Miss Peregrine's Home For Peculiar Children

She exhaled sharply, then paused for a moment to collect herself.

 

“In any case. My two brothers, technically brilliant but rather lacking in sense, were taken with the idea. They even had the audacity to request my assistance in making it a reality. You’re talking about making yourselves into gods, I said. It can’t be done. And even if it can, it shouldn’t. But they would not be deterred. Having grown up among Miss Avocet’s ymbrynes-in-training, they knew more about our unique art than most peculiar males—just enough, I’m afraid, to be dangerous. Despite warnings, even threats, from the Council, in the summer of 1908 my brothers and several hundred members of this renegade faction—a number of powerful ymbrynes among them, traitors every one—ventured into the Siberian tundra to conduct their hateful experiment. For the site they chose a nameless old loop unused for centuries. We expected them to return within a week, tails between their legs, humbled by the immutable nature of nature. Instead, their comeuppance was far more dramatic: a catastrophic explosion that rattled windows as far as the Azores. Anyone within five hundred kilometers surely thought it was the end of the world. We assumed they’d all been killed, that obscene world-cracking bang their last collective utterance.”

 

“But they survived,” I guessed.

 

“In a manner of speaking. Others might call the state of being they subsequently assumed a kind of living damnation. Weeks later there began a series of attacks upon peculiars by awful creatures who, apart from their shadows, could not be seen except by peculiars like yourself—our very first clashes with the hollowgast. It was some time before we realized that these tentacle-mawed abominations were in fact our wayward brothers, crawled from the smoking crater left behind by their experiment. Rather than becoming gods, they had transformed themselves into devils.”

 

“What went wrong?”

 

“That is still a matter of debate. One theory is that they reverse-aged themselves to a time before even their souls had been conceived, which is why we call them hollowgast—because their hearts, their souls, are empty. In a cruel twist of irony, they achieved the immortality they’d been seeking. It’s believed that the hollows can live thousands of years, but it is a life of constant physical torment, of humiliating debasement—feeding on stray animals, living in isolation—and of insatiable hunger for the flesh of their former kin, because our blood is their only hope for salvation. If a hollow gorges itself on enough peculiars, it becomes a wight.”

 

“That word again,” I said. “When we first met, Emma accused me of being one.”

 

“I might have thought the same thing, if I hadn’t observed you beforehand.”

 

“What are they?”

 

“If being a hollow is a living hell—and it most certainly is—then being a wight is akin to purgatory. Wights are almost common. They have no peculiar abilities. But because they can pass for human, they live in servitude to their hollow brethren, acting as scouts and spies and procurers of flesh.
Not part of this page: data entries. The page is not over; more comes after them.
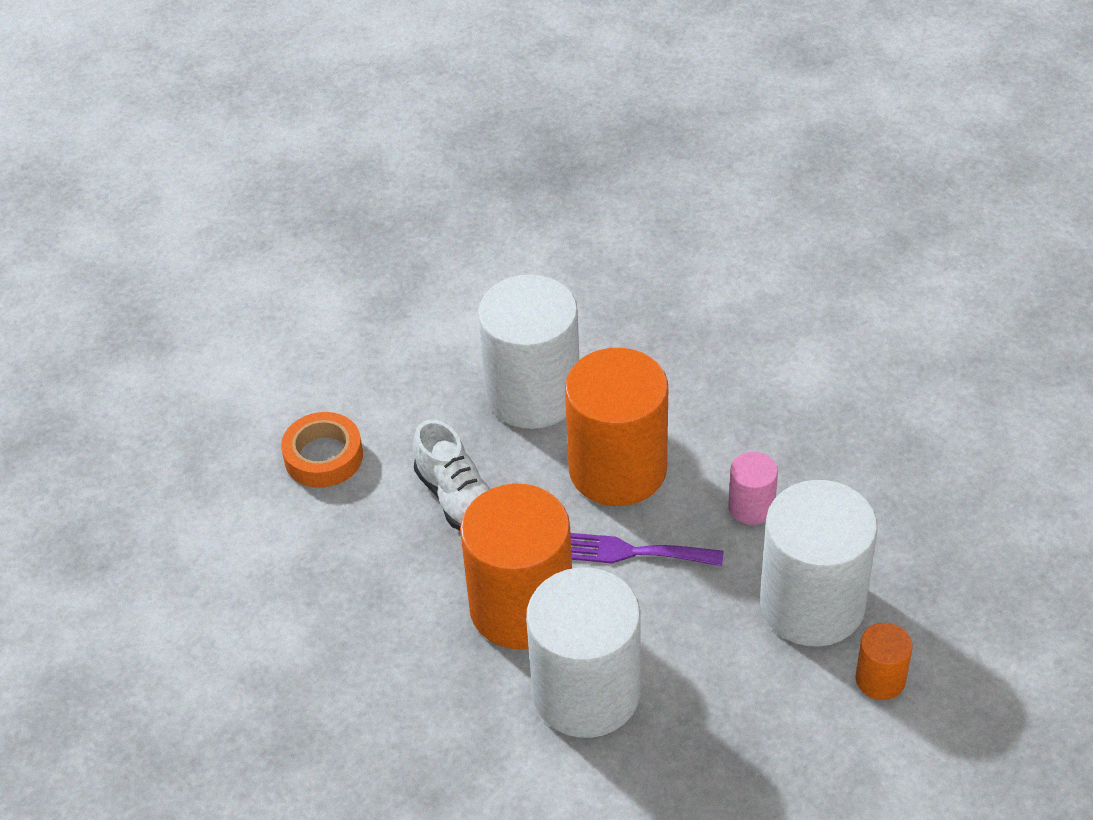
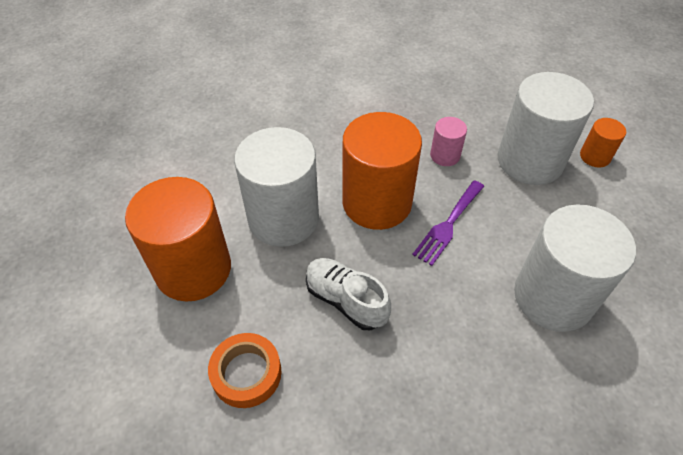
camera: 65 degrees left, 5 degrees up
(457, 498) = (346, 300): white shoe -> white shoe turned 135 degrees counterclockwise
(521, 607) = (464, 303): orange cylinder -> orange cylinder (193, 269)

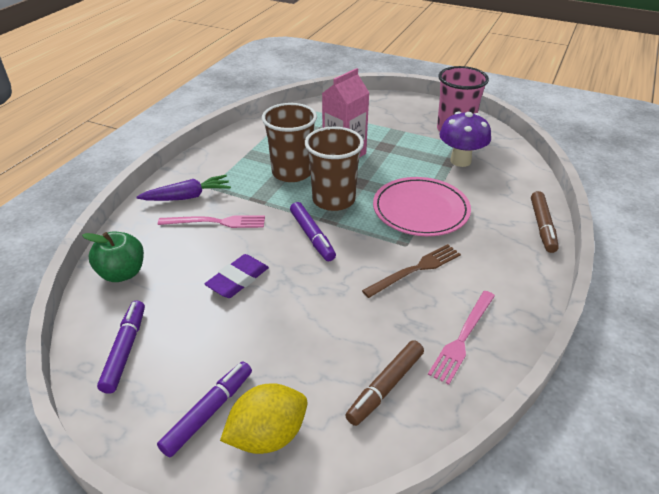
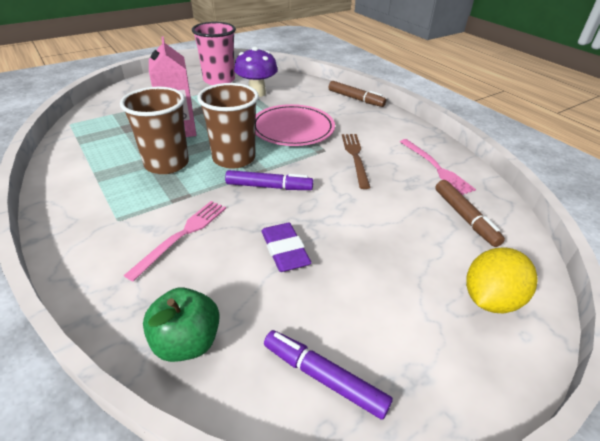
camera: 60 degrees left, 0 degrees up
(187, 197) = (111, 242): purple carrot -> none
(209, 412) = (448, 331): purple marker -> none
(268, 435) = (490, 299): yellow lemon -> yellow lemon turned 45 degrees clockwise

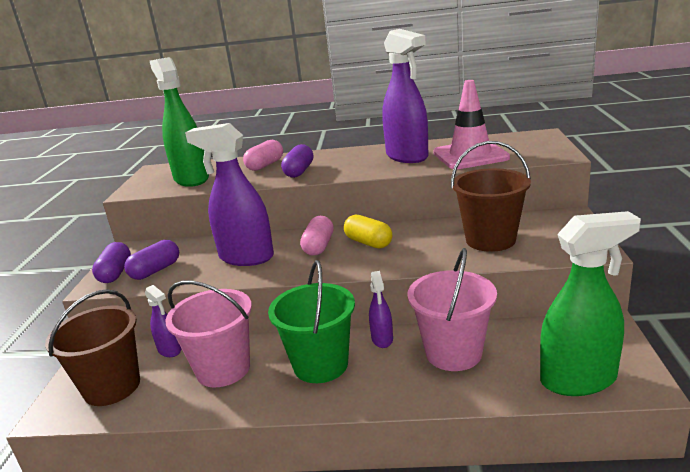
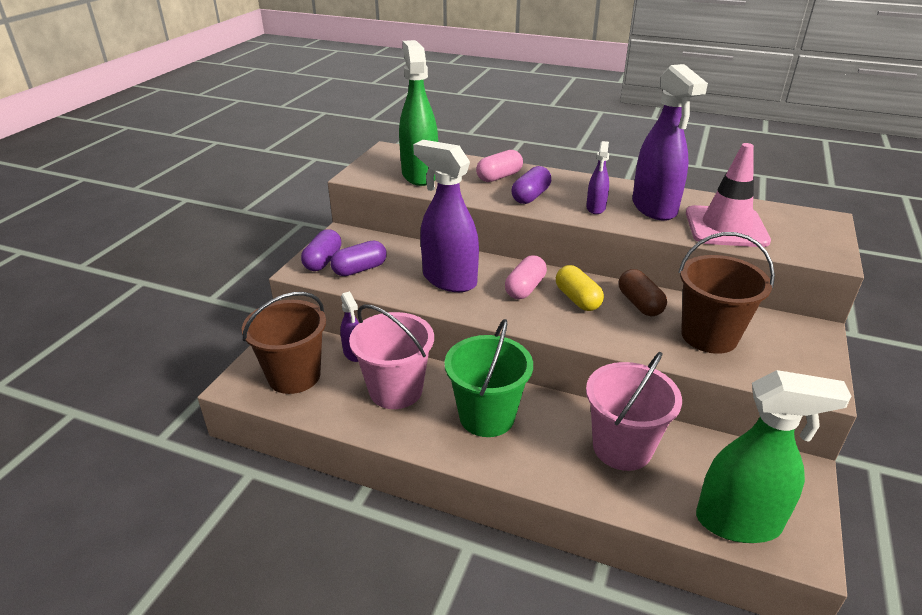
camera: 15 degrees right, 10 degrees up
(382, 339) = (557, 408): purple spray bottle -> purple spray bottle (596, 208)
(422, 233) = (639, 304): none -> brown capsule

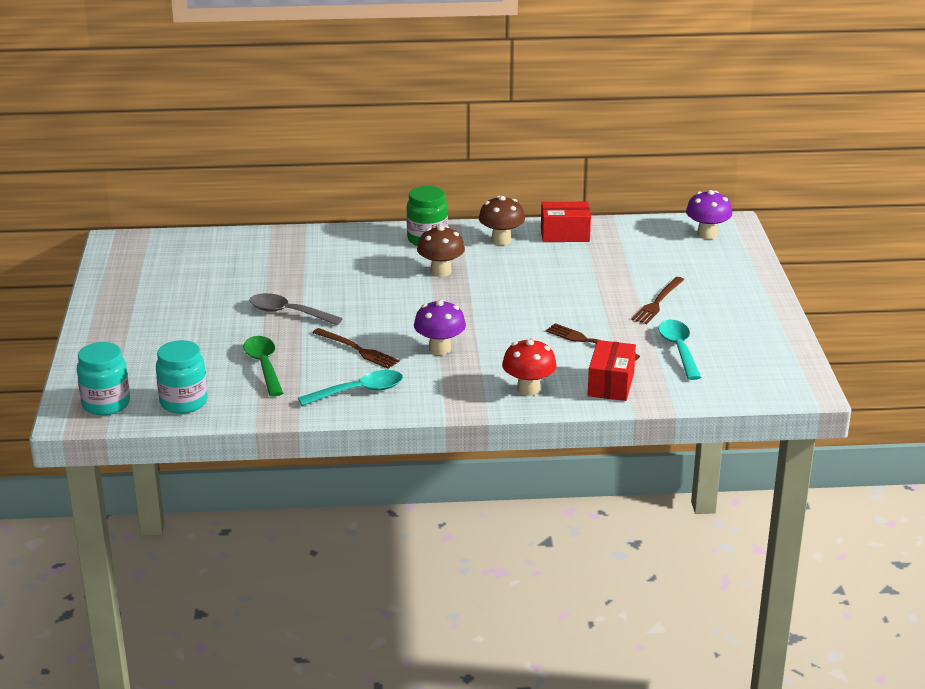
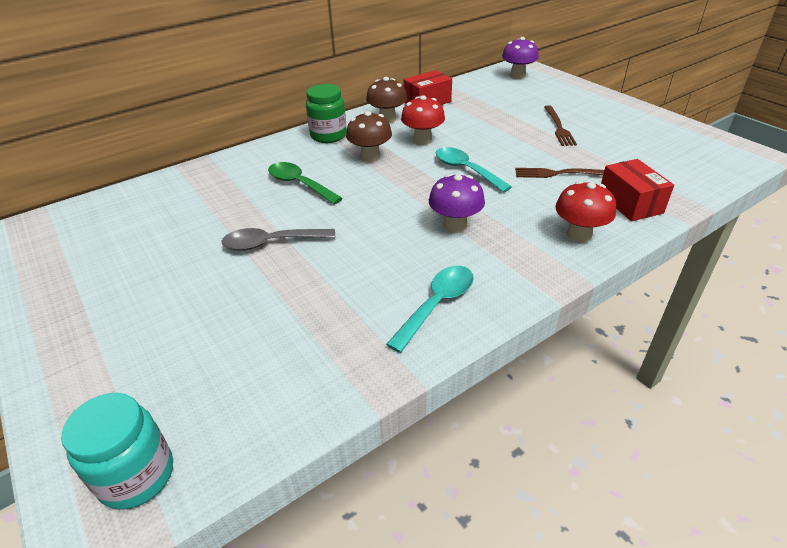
camera: 30 degrees left, 10 degrees up
(184, 402) = (249, 417): turquoise jar -> none
(264, 365) = (303, 316): green spoon -> green spoon (299, 184)
(357, 349) = (382, 256): brown fork -> none
(507, 271) = (422, 140): none -> red mushroom
(678, 349) = (627, 156): turquoise spoon -> turquoise spoon (466, 170)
It’s a hierarchy of the damned that aims someday to turn all hollows into wights and all peculiars into corpses.”

 

“But what’s stopping them?” I said. “If they used to be peculiar, don’t they know all your hiding places?”

 

“Fortunately, they don’t appear to retain any memory of their former lives. And though wights aren’t as strong or as frightening as hollows, they’re often just as dangerous. Unlike hollows, they’re ruled by more than instinct, and are often able to blend into the general population. It can be difficult to distinguish them from common folk, though there are certain indicators. Their eyes, for instance. Curiously, wights lack pupils.”

 

I broke out in goosebumps, remembering the white-eyed neighbor I’d seen watering his overgrown lawn the night my grandfather was killed. “I think I’ve seen one. I thought he was just an old blind man.”